Walaupun memiliki tingkat mobilitas dan aktivitas yang sangat tinggi, serta segudang pekerjaan keumatan, sosok Haedar Nashir tidak pernah lepas dari rutinitasnya untuk menulis. Menuang gagasan dan merajut kata untuk kemajuan peradaban.
Haedar tidak saja sebagai ketua umum PP Muhammadiyah yang sekedar mahir bicara secara runtut dan sistematis, namun juga sangat piawai dan telaten untuk menulis dan berbagi ide.
Bagi kebanyakan pejabat atau tokoh yang menduduki jabatan publik, jangankan untuk menulis, sekedar membagi waktu mengisi kegiatan pun sulit dilakukan. Bahkan, jika pun harus menulis, tidak sedikit dari tokoh publik maupun pejabat, yang karya tulisnya merupakan buah karya tulisan staf atau tim-nya.
Berbeda dengan sosok suami dari Ketua Umum PP Aisyiyah ini, semua karya tulisnya murni karya langsung olah pikir dan tulisnya. Dalam beberapa kesempatan, beliau sering berkelakar, “Tulisan-tulisan yang atas nama saya, baik dalam bentuk buku maupun dalam bentuk artikel di berbagai media, semuanya adalah karya original saya. Bukan karya staf atau sekretaris, sebagaimana kebanyakan para pejabat,” ungkapnya dalam salah satu forum.
Demikianlah kenyataannya. Tidak ada karya tulis beliau, yang dituliskan oleh orang lain. Prinsip yang dipegang, tidak boleh orang lain menuliskan sebuah karya atas nama beliau. Karena bagi Haedar, tulisan adalah wujud azali dari alam pikir dan eksistensi seseorang dalam memandang sebuah realitas di luar dirinya.
Hampir setiap hari, tidak ada waktu beliau absen dari menulis. Walau sesibuk apapun aktivitas yang beliau jalani. Kadang sambil menunggu pemberangkatan di ruang boarding, maupun waktu kosong di sela-sela menunggu tamu yang akan berkunjung menemui beliau, dan kadang kala di dalam pesawat, beliau selalu tampak lebih banyak menulis, ketimbang bicara. Tentu juga membaca.
Ketika ditanya, apakah tidak lelah menulis setiap hari? Jawaban beliau justru terbalik dengan kebanyakan orang, bahwa bagi beliau, dengan menulis, membuat pikirannya semakin fresh, serta badanya semakin sehat dan kuat. Menulis adalah rehat dari kesibukan memikirkan berbagai dinamika kebangsaan dan keummatan.

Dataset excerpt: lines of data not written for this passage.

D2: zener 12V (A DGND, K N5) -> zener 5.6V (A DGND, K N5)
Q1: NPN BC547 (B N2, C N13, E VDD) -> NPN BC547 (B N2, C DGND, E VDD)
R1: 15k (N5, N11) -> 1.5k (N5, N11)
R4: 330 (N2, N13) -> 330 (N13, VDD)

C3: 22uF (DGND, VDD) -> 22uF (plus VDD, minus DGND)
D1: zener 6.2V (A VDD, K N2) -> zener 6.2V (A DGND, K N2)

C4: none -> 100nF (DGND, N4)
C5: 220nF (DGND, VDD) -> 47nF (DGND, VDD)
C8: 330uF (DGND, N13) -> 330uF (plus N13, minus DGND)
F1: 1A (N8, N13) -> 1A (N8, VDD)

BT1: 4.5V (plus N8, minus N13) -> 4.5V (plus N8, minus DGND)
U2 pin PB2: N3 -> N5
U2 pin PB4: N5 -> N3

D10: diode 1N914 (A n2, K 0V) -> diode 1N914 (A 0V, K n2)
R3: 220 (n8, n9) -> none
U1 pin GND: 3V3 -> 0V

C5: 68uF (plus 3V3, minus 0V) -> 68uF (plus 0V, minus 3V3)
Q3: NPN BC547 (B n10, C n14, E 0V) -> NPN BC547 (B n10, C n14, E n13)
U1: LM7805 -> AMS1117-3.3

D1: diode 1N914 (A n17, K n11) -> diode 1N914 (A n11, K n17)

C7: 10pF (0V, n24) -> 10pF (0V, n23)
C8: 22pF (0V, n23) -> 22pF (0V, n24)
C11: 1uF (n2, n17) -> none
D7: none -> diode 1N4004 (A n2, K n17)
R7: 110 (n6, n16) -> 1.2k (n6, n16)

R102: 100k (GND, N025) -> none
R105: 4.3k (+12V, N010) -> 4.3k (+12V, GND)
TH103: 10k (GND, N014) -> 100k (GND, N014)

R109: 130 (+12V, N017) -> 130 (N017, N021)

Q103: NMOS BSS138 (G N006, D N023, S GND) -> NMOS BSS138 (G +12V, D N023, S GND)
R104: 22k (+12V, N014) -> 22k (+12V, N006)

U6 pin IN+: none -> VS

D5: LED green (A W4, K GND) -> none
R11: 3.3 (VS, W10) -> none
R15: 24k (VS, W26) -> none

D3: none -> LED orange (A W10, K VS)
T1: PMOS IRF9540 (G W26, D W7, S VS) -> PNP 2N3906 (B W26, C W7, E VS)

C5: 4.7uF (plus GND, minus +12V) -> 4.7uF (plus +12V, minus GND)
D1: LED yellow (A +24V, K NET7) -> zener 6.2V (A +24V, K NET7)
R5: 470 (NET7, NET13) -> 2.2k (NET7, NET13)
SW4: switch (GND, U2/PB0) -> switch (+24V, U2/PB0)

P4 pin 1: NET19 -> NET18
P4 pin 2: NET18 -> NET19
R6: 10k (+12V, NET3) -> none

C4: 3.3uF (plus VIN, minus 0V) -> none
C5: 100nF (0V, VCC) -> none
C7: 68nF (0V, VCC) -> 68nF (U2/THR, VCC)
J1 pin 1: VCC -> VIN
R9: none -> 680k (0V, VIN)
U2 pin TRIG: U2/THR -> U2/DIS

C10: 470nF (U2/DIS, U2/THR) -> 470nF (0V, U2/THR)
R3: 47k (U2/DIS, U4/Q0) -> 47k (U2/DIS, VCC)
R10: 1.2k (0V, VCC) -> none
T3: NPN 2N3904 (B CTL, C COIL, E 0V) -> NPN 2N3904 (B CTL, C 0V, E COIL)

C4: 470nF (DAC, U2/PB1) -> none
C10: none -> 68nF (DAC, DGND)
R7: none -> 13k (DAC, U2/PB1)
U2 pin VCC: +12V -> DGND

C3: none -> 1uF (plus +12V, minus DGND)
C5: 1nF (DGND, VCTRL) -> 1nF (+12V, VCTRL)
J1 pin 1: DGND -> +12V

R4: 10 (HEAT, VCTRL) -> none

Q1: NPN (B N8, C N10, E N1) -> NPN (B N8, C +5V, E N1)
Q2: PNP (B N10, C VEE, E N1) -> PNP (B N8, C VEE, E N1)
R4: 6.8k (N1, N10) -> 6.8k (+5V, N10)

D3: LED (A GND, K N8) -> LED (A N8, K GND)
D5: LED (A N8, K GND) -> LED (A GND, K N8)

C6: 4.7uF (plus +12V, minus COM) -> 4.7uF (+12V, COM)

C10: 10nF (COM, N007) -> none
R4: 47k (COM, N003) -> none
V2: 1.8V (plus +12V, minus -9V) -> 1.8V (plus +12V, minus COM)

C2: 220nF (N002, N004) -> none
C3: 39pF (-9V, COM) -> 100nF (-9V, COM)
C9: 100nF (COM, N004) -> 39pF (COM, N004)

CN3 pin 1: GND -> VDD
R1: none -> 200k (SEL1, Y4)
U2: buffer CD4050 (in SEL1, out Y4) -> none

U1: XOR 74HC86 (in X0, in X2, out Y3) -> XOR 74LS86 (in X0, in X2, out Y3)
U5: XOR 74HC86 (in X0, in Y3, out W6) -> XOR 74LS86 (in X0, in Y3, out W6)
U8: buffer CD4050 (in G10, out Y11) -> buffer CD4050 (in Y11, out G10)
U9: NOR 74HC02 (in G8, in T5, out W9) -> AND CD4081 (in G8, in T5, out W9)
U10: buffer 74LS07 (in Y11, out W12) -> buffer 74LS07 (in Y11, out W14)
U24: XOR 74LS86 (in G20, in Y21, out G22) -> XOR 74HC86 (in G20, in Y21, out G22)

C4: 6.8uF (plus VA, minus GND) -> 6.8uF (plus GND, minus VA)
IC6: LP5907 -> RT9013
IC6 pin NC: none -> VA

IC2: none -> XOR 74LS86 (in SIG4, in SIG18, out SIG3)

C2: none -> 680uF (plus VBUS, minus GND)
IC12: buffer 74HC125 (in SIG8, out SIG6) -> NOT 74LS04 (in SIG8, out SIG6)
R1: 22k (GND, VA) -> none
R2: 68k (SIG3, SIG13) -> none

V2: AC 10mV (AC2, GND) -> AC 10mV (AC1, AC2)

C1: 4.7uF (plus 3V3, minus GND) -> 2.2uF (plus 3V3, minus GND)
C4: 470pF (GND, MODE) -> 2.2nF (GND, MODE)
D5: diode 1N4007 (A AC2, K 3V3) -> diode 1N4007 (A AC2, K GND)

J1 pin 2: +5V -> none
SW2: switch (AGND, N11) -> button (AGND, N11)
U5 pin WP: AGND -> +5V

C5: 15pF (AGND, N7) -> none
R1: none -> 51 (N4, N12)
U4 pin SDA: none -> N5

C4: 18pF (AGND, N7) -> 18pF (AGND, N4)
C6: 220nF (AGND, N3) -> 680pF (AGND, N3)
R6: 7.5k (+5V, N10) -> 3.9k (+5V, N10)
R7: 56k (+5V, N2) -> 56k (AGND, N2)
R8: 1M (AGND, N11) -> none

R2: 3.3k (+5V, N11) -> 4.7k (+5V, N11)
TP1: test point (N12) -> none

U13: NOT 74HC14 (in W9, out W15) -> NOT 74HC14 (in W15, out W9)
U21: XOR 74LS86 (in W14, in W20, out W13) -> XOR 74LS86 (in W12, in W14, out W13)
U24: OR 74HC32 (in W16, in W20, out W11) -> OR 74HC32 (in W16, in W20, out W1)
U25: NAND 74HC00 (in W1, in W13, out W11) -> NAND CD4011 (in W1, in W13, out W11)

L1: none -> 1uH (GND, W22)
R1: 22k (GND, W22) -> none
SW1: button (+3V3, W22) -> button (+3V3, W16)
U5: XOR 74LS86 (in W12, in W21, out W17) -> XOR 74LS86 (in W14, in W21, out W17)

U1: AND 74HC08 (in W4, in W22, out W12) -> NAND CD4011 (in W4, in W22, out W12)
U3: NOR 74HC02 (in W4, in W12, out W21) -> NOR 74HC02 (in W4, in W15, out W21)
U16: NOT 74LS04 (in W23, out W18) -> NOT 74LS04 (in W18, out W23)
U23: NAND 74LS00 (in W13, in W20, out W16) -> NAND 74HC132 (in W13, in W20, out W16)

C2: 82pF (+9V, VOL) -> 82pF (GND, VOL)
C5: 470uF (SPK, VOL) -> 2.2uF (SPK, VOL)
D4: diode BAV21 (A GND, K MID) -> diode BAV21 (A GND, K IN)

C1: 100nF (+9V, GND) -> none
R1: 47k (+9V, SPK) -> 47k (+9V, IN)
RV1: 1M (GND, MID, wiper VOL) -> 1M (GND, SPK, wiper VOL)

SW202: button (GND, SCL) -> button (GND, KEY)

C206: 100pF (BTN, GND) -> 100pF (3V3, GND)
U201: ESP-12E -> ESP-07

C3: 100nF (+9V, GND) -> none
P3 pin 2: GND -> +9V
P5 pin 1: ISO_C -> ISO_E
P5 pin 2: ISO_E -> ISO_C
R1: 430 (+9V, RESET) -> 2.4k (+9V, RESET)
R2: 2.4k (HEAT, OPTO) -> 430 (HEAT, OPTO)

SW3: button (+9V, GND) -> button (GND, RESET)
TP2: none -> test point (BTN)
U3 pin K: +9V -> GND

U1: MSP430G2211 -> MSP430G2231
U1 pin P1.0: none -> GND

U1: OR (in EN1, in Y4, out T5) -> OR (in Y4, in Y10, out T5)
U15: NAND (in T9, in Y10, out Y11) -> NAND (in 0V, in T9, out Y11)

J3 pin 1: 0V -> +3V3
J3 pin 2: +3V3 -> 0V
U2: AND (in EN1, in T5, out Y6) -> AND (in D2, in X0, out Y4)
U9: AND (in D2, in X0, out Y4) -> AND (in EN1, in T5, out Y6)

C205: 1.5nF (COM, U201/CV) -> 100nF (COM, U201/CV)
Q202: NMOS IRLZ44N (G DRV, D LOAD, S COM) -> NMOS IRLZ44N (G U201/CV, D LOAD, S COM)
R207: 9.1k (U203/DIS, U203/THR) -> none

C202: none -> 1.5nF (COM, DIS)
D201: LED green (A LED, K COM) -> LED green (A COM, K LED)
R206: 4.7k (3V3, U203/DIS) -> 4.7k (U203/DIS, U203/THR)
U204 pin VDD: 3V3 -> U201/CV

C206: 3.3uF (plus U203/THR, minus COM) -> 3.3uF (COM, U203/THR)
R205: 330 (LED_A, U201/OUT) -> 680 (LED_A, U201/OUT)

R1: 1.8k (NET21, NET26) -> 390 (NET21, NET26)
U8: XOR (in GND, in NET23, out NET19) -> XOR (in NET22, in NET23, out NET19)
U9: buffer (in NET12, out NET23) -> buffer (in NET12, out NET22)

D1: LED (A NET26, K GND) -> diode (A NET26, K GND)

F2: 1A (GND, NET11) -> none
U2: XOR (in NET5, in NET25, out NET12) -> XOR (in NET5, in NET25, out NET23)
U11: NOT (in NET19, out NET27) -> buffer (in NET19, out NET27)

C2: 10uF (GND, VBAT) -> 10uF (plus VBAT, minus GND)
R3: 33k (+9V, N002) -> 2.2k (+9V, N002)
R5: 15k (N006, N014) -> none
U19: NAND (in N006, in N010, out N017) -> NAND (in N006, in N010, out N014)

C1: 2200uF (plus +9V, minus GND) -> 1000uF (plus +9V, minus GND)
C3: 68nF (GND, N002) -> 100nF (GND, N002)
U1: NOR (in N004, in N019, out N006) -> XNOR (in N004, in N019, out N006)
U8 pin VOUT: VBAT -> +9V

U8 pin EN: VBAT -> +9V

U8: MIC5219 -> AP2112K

Tidak heran, jika hampir setiap saat, kita disuguhkan berbagai tulisan Haedar di media massa. Bahkan, di majalah Suara Muhammadiyah dan Koran Republika, Haedar tercatat sebagai penulis tetap. Sehingga setiap edisinya dan setiap Minggu, Majalah Suara Muhammadiyah dan koran Republika memuat karya tulis Haedar. Selain itu, tentu saja ada banyak buku yang telah ditelurkannya.
Bagi Haedar, menulis adalah jiwanya. Hal ini sudah terpatri sejak beliau menyandang status sebagai mahasiswa. “Saya sewaktu mahasiswa, sudah terbiasa menulis, dan mengirimkan setiap tulisan saya ke berbagai media massa”, ungkapnya
Kebiasaan Haedar untuk menuangkan ide dan gagasannya ke dalam tulisan, terlihat hingga sekarang. Tidak ada istilah istirahat apalagi berhenti dengan menulis. Meskipun di tengah kesibukan yang tidak ada akhirnya itu.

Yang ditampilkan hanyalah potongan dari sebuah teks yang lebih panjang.